SIR: Meige's syndrome is a focal dystonia involving blepharospasm and oromandibular dystonia. It is one of the extrapyramidal syndromes that starts after long-term use of dopamine receptor antagonists and is a very difficult condition to treat.
Mr. A., age 46 years, was diagnosed with schizophrenia by DSM-IV criteria and had been treated for 17 years with neuroleptics and anticholinergics. At age 44, he first noticed the presence of blepharospasm (excessive blinking, difficulty in seeing, facial grimacing) and oromandibular dystonia (difficulty in speaking or eating), which were diagnosed as Meige's syndrome induced by long-term multiple antipsychotic medication. At the time of diagnosis of Meige's syndrome, he was receiving methotrimeprazine 25 mg/day, haloperidol 6 mg/ day, perphenazine 8 mg/day and trihexyphenidyl hydrochloride 6 mg/day. His medication was gradually decreased to perphenazine 8 mg/day and trihexyphenidyl 4 mg/day, yet his extrapyramidal symptoms persisted.

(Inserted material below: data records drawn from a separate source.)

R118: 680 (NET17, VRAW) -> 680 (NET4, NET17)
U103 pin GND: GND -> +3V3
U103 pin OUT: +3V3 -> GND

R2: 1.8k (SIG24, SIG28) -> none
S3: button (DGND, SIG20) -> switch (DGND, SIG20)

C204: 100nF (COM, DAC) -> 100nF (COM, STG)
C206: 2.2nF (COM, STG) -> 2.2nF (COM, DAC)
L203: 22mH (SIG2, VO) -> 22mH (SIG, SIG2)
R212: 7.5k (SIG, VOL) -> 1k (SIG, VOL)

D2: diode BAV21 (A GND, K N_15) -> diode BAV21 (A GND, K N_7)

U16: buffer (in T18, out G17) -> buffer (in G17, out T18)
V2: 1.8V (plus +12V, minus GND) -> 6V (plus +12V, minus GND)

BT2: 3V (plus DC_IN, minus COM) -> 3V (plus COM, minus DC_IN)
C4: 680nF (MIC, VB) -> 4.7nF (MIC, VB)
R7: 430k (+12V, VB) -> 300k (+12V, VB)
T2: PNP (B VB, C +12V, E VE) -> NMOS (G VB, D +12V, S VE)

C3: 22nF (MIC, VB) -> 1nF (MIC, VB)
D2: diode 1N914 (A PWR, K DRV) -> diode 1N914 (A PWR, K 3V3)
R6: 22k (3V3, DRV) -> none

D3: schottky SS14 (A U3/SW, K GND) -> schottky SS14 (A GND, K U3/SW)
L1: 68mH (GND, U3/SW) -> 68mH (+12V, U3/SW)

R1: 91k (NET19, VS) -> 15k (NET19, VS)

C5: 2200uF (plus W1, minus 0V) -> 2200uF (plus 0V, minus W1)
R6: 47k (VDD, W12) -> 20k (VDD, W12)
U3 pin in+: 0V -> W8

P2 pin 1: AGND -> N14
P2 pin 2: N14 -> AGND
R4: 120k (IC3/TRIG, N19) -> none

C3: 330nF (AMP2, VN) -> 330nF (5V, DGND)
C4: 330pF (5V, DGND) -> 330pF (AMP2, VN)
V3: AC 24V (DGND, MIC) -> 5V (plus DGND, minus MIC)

Almost one year later, his blepharospasm became extremely severe and his eyelids closed more tightly. As a result, he had to discontinue vision-dependent activities such as reading and had to take leave from work. Mr. A. was admitted to our hospital, and olanzapine 10 mg/ day was added to the drug regimen. Two weeks later, perphenazine (8 mg/day) and trihexyphenidyl (6 mg/day) were withdrawn. After one week of treatment with olanzapine monotherapy, oromandibular dystonia improved significantly. After another couple of weeks, the improvement of oromandibular dystonia was more evident. In addition, there was a gradual decrease in the movements of his facial muscles, and his blepharospasm almost completely disappeared. Olanzapine was also as effective as the previous regimen in controlling his psychosis. Mr. A. was discharged after one month of hospitalization and was able to return to work.
Although a variety of treatments have been proposed for Meige's syndrome, none have proved completely efficacious.
+1 The recent so-called atypical neuroleptics represent a new class of antipsychotic drugs that only rarely cause extrapyramidal side effects. There have been a few case reports of the improvement of tardive dystonia with risperidone. However, there are also reports of de novo tardive dystonia presumably caused by risperidone.
+2,+3 Clozapine has been reported as an effective treatment for tardive dystonia and Meige's syndrome.
+4 Unfortunately, some patients cannot be treated with clozapine because of its life-threatening side effect of agranulocytosis.
Olanzapine is a serotonin-dopamine receptor antagonist with an affinity to neuroreceptors similar to that of clozapine. As far as we know, this is the second case report of successful treatment of Meige's syndrome by olanzapine monotherapy.
+5 One might argue that the remission of Meige's syndrome was simply due to the withdrawal of perphenazine and trihexyphenidyl. Although we believe such a possibility is implausible because rapid recovery from persistent and severe tardive dystonia is unusual after the withdrawal of neuroleptic agents, a drug-free observation period would have been necessary to definitely confirm the therapeutic effect of olanzapine for Meige's syndrome.
This case report suggests that olanzapine may have a beneficial effect in treating neuroleptic-induced Meige's syndrome. Further case series and, if possible, randomized placebo-controlled trials are necessary to confirm this possibly favorable effect of olanzapine.